Yes and no.
For many diseases, including cancer, an expert panel of doctors gets together to agree upon drugs and therapies that should be used to treat the illness, based on a systematic review of the medical literature. This “standard of care” is then widely used by healthcare professionals as clinical practice guideline recommendations.
For many years, the standard of care in pancreatic cancer has been:
- Surgery, followed by adjuvant therapy (additional treatment applied after the initial approach, usually chemotherapy or chemotherapy with radiation) for early-stage patients who are in good health, with accessible, ‘resectable’ tumors (tumors that are surgically removable).
- For more advanced metastatic pancreatic cancer, which the majority of patients face, chemotherapy was usually the first treatment given (often referred to as ‘first-line treatment’). For those who are fit enough, the two most common chemotherapy regimens are: FOLFIRINOX (5-fluorouracil, leucovorin, irinotecan, and oxaliplatin) or gemcitabine plus nab-paclitaxel (Gemzar plus Abraxane).

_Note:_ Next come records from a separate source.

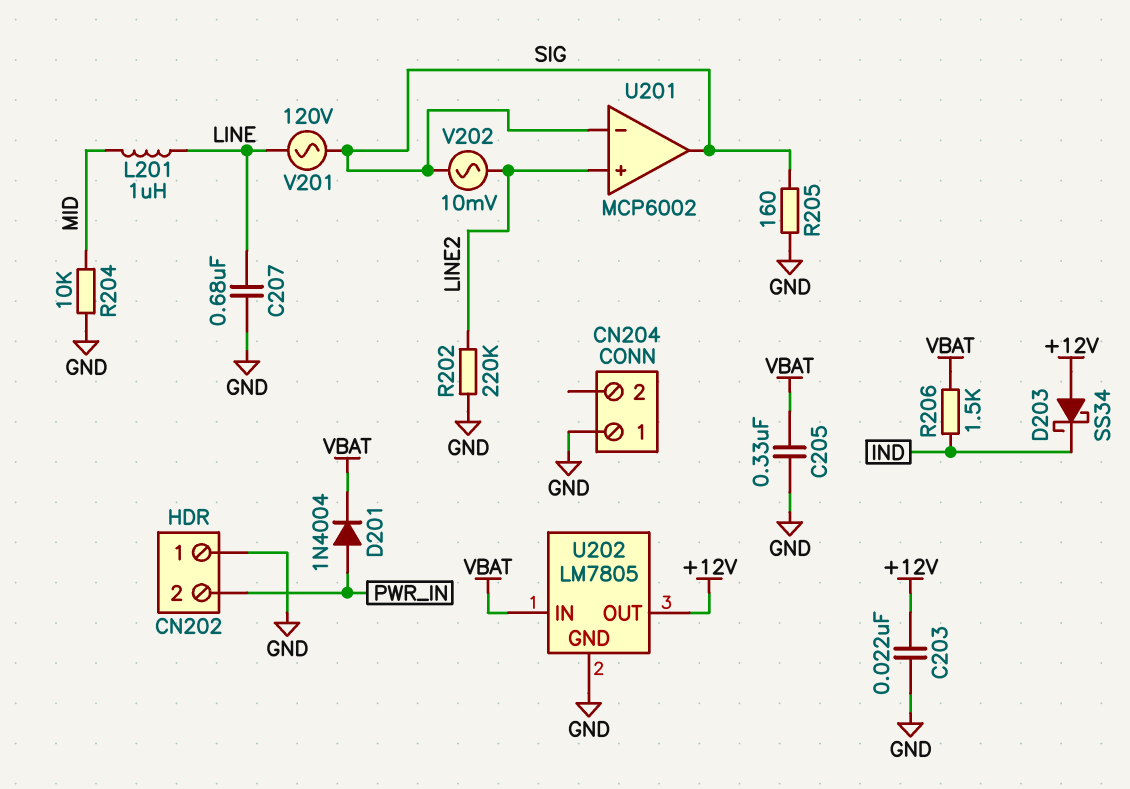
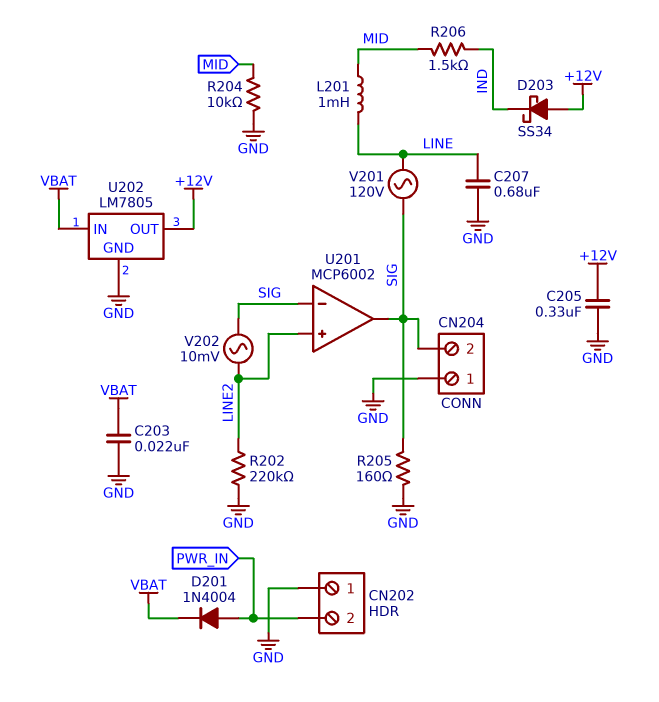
C203: 22nF (+12V, GND) -> 22nF (GND, VBAT)
C205: 330nF (GND, VBAT) -> 330nF (+12V, GND)
CN204 pin 2: none -> SIG
L201: 1uH (LINE, MID) -> 1mH (LINE, MID)
R206: 1.5k (IND, VBAT) -> 1.5k (IND, MID)

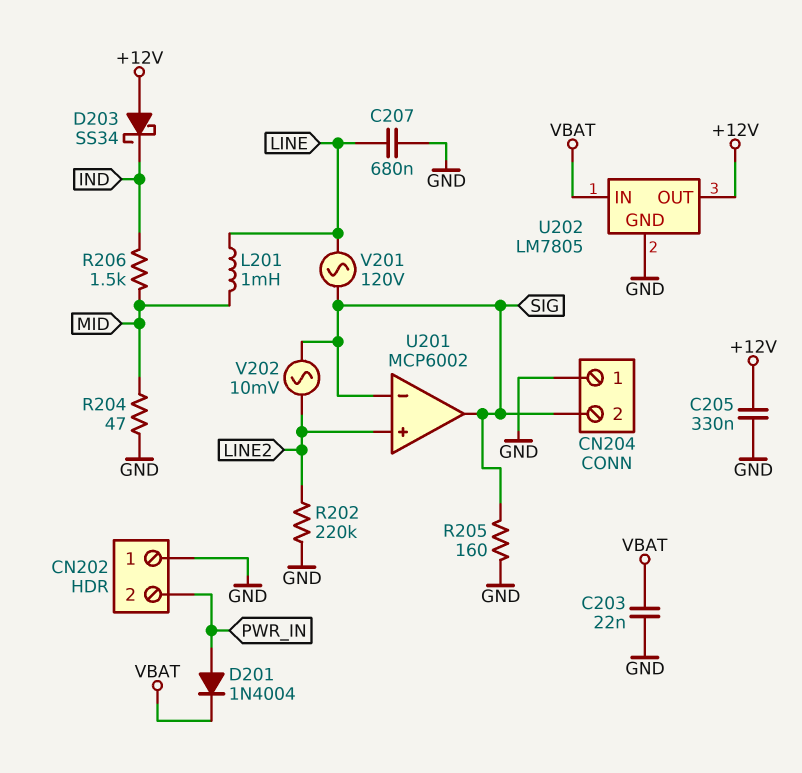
R204: 10k (GND, MID) -> 47 (GND, MID)

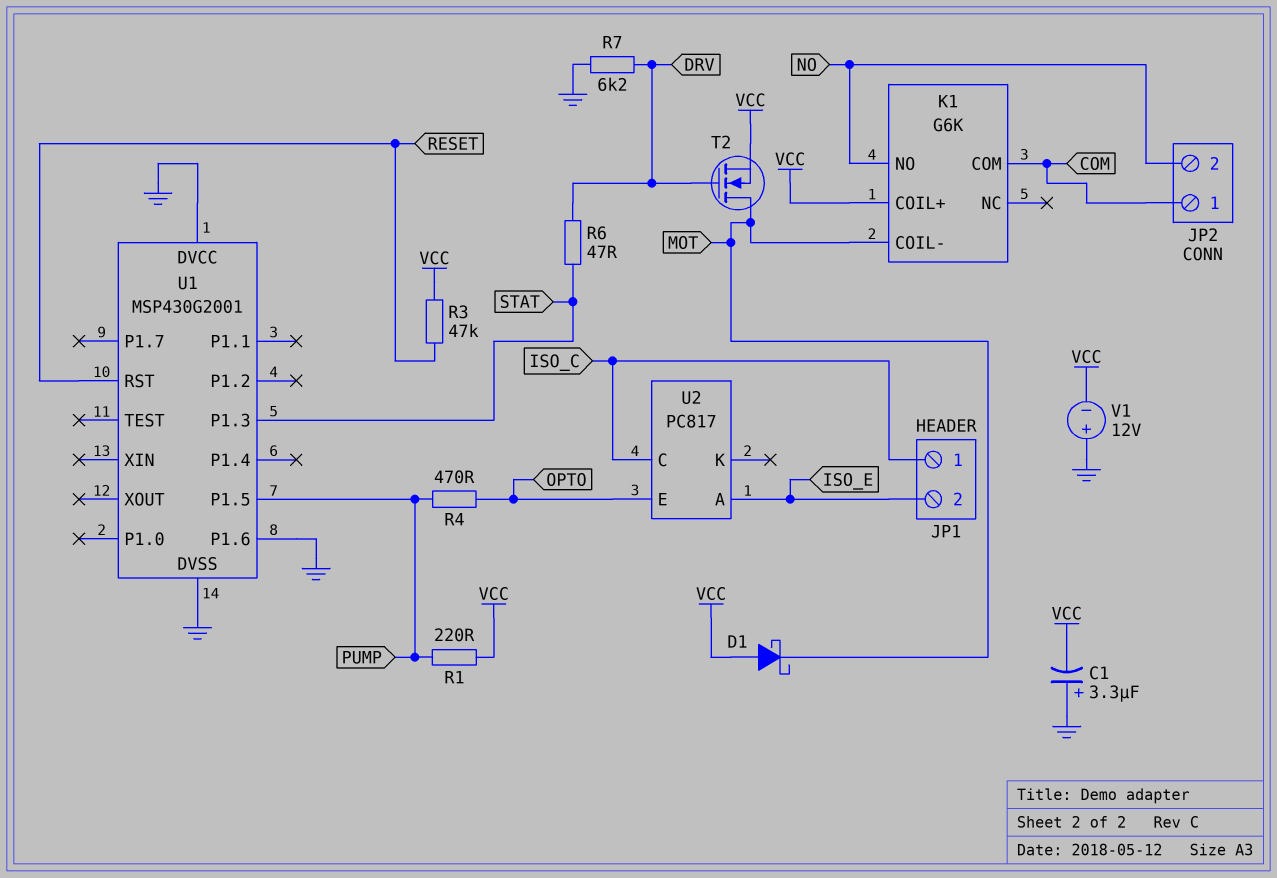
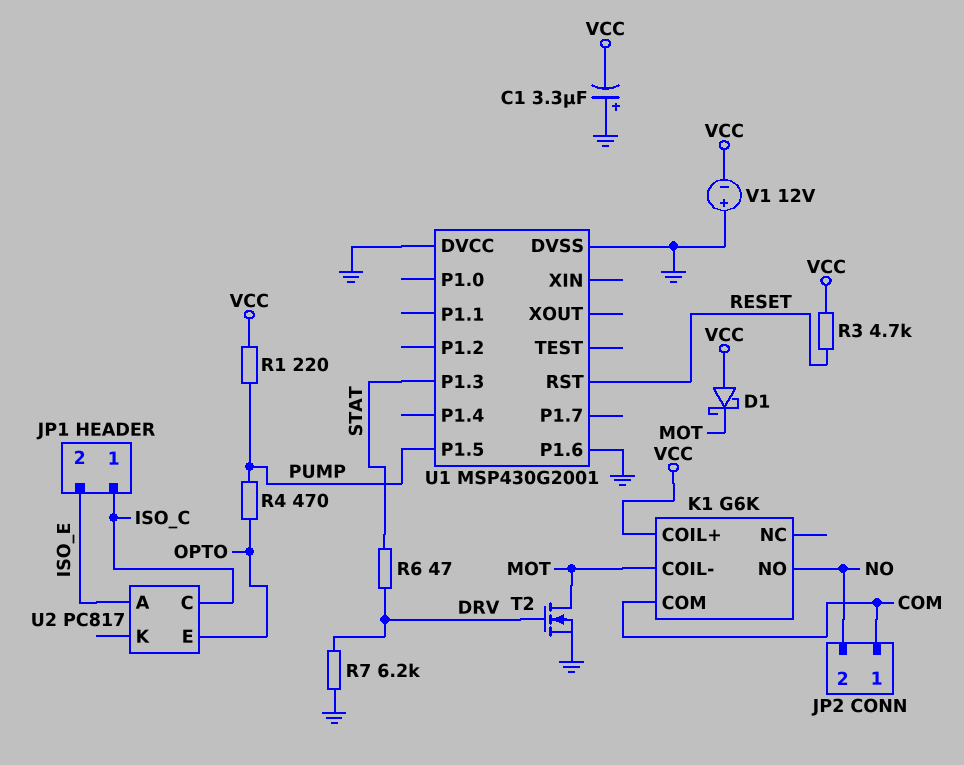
R3: 47k (RESET, VCC) -> 4.7k (RESET, VCC)
T2: NMOS (G DRV, D MOT, S VCC) -> NMOS (G DRV, D MOT, S GND)

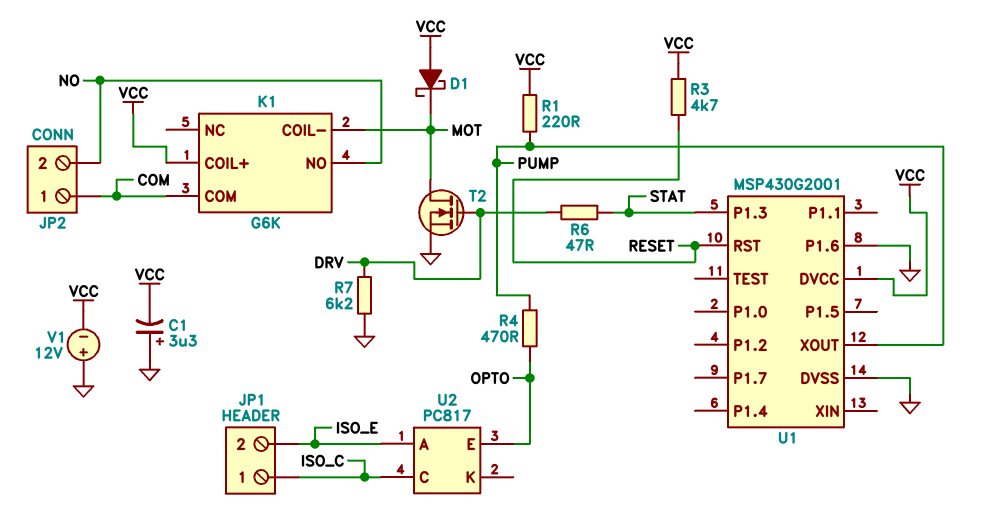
U1 pin DVCC: GND -> VCC
U1 pin P1.5: PUMP -> none
U1 pin XOUT: none -> PUMP

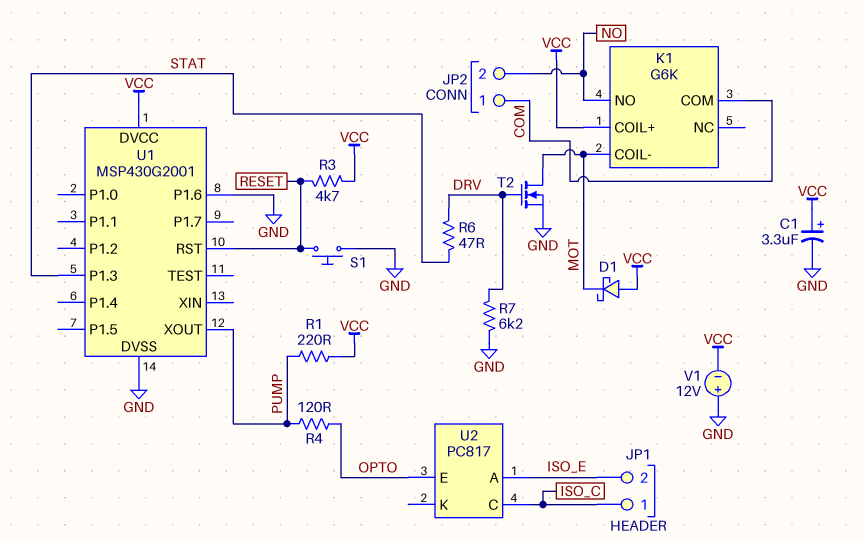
C1: 3.3uF (plus GND, minus VCC) -> 3.3uF (plus VCC, minus GND)
R4: 470 (OPTO, PUMP) -> 120 (OPTO, PUMP)
S1: none -> button (GND, RESET)

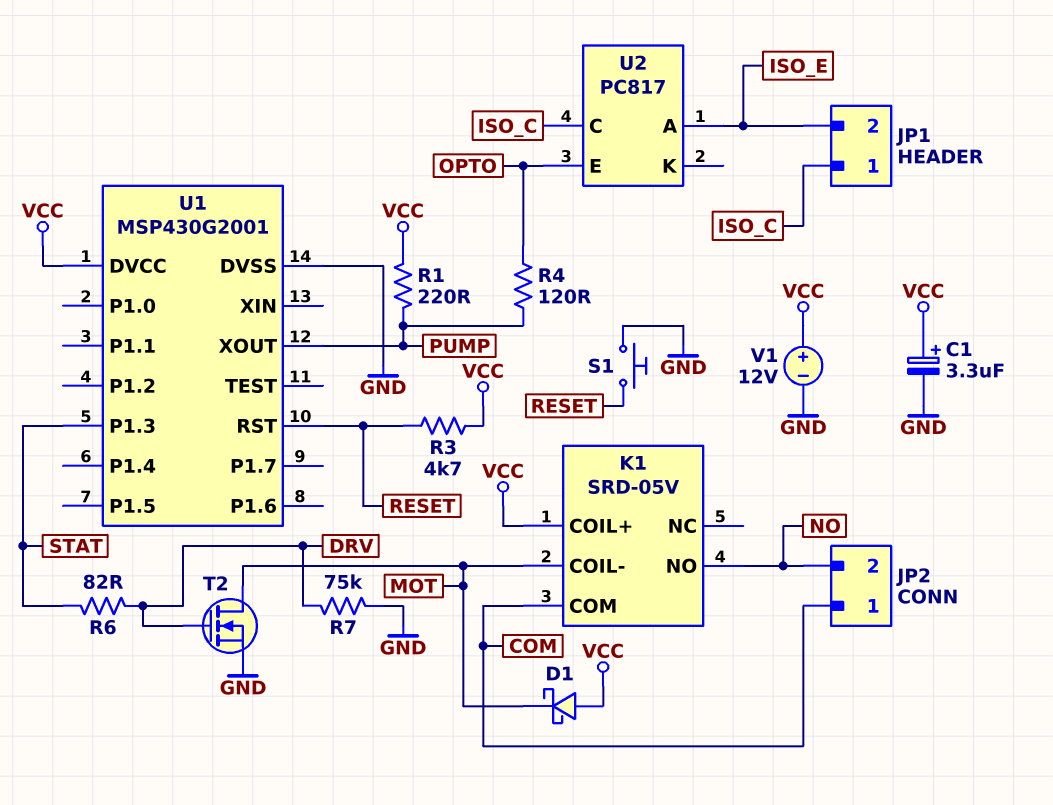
K1: G6K -> SRD-05V
R6: 47 (DRV, STAT) -> 82 (DRV, STAT)
R7: 6.2k (DRV, GND) -> 75k (DRV, GND)
U1 pin P1.6: GND -> none
V1: 12V (plus GND, minus VCC) -> 12V (plus VCC, minus GND)

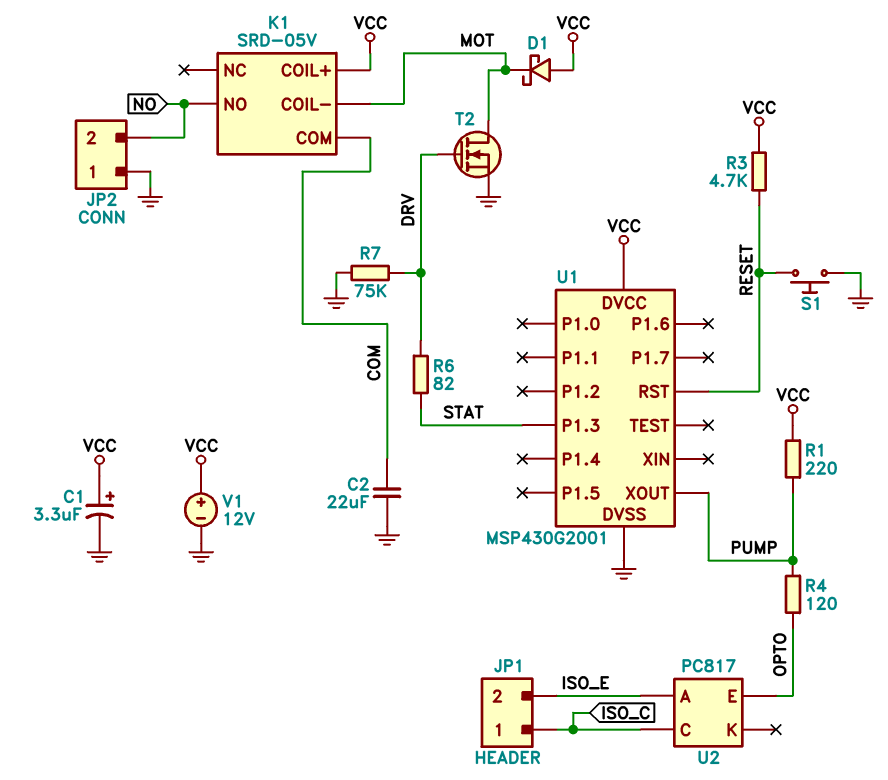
C2: none -> 22uF (COM, GND)
JP2 pin 1: COM -> GND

- For those who might not tolerate an aggressive chemotherapy treatment, a single drug (gemcitabine) treatment is recommended.
- If the first-line treatment fails, or stops providing benefit as the cancer evolves, the next line of therapy (‘second-line treatment’) is usually whichever regimen was not administered first.
But as the understanding of the biology of pancreatic cancer rapidly evolves, and genetic testing becomes more accessible, treatments have become more and more tailored to each individual patient.
In some ways, pancreatic cancer treatments have always been customized to each patient. Upon diagnosis, patients undergo evaluations of their general health to determine their ‘performance status,’ or how well they will be able to tolerate certain treatments. Many patients with advanced disease may be suffering from appetite or weight loss, for instance, and may not do well on a treatment that may cause vomiting and diarrhea.
The era of precision medicine has made it possible to personalize treatments based on molecular analysis of individual tumors. In some cases, it may even be possible to target a patient’s specific genetic mutations.
A host of new targeted therapies now exist to treat pancreatic cancer based on these mutations. Erlotinib, for example, is a targeted oral agent in advanced pancreatic cancer. PARP inhibitors are being explored for those with BRCA1/2 mutations.
Immunotherapy has also been a hot topic in oncology, and it is being explored in pancreatic cancer, with mixed results. Only a very specific patient population has seen significant benefit from immunotherapy so far—those with tumors that have microsatellite instability (MSI-High) or tumors with impaired DNA mismatch repair (MMR-deficient).
The reality is that pancreatic cancer develops many mechanisms to resist the drugs commonly used to kill it, such as aberrant gene expression, mutations, deregulation of key signaling pathways, support of stroma cells, and presence of highly resistant stem cells. This produces an environment that hinders drug penetration, expels the drug from tumor cells, and overcomes the toxic effects of chemotherapy. New treatments may be tried in order to overcome this, and many clinical trials are in place to determine the best solutions.
In fact, the incorporation of clinical trials has become increasingly standard in the care of most patients at some point in their treatment journey.
The New Standard
The medical bodies that develop standards of care have barely been able to keep up with the speed of progress in research and treatment.
The clinical practice guidelines from the American Society of Clinical Oncology (ASCO), for instance, were last updated in 2016, and the European standard set by the European Society for Medical Oncology (ESMO) was published in 2015, although new information is occasionally added to their site.
The most recent guidelines were published by the National Comprehensive Cancer Network in 2019. Outlined in a handy, comprehensive patient guide, the NCCN drops the phrase “standard of care” in favor of “preferred options.” The sheer size of the document (86 pages) is indicative of just how much the treatment field has grown in the past decade. Supportive and palliative care are also given prominent coverage.
What is the new standard of care? Genetics-based tailored treatment and clinical trials that put patients at the cutting edge of therapy. In addition to all the therapies mentioned earlier, there are also off-label treatments, which may be effective against the disease but are not specifically approved to treat pancreatic cancer.
If your doctor has not suggested genetic testing of your tumor, or discussed clinical trial participation, you may wish to ask questions to ensure you are presented with all available options, when making every treatment decision.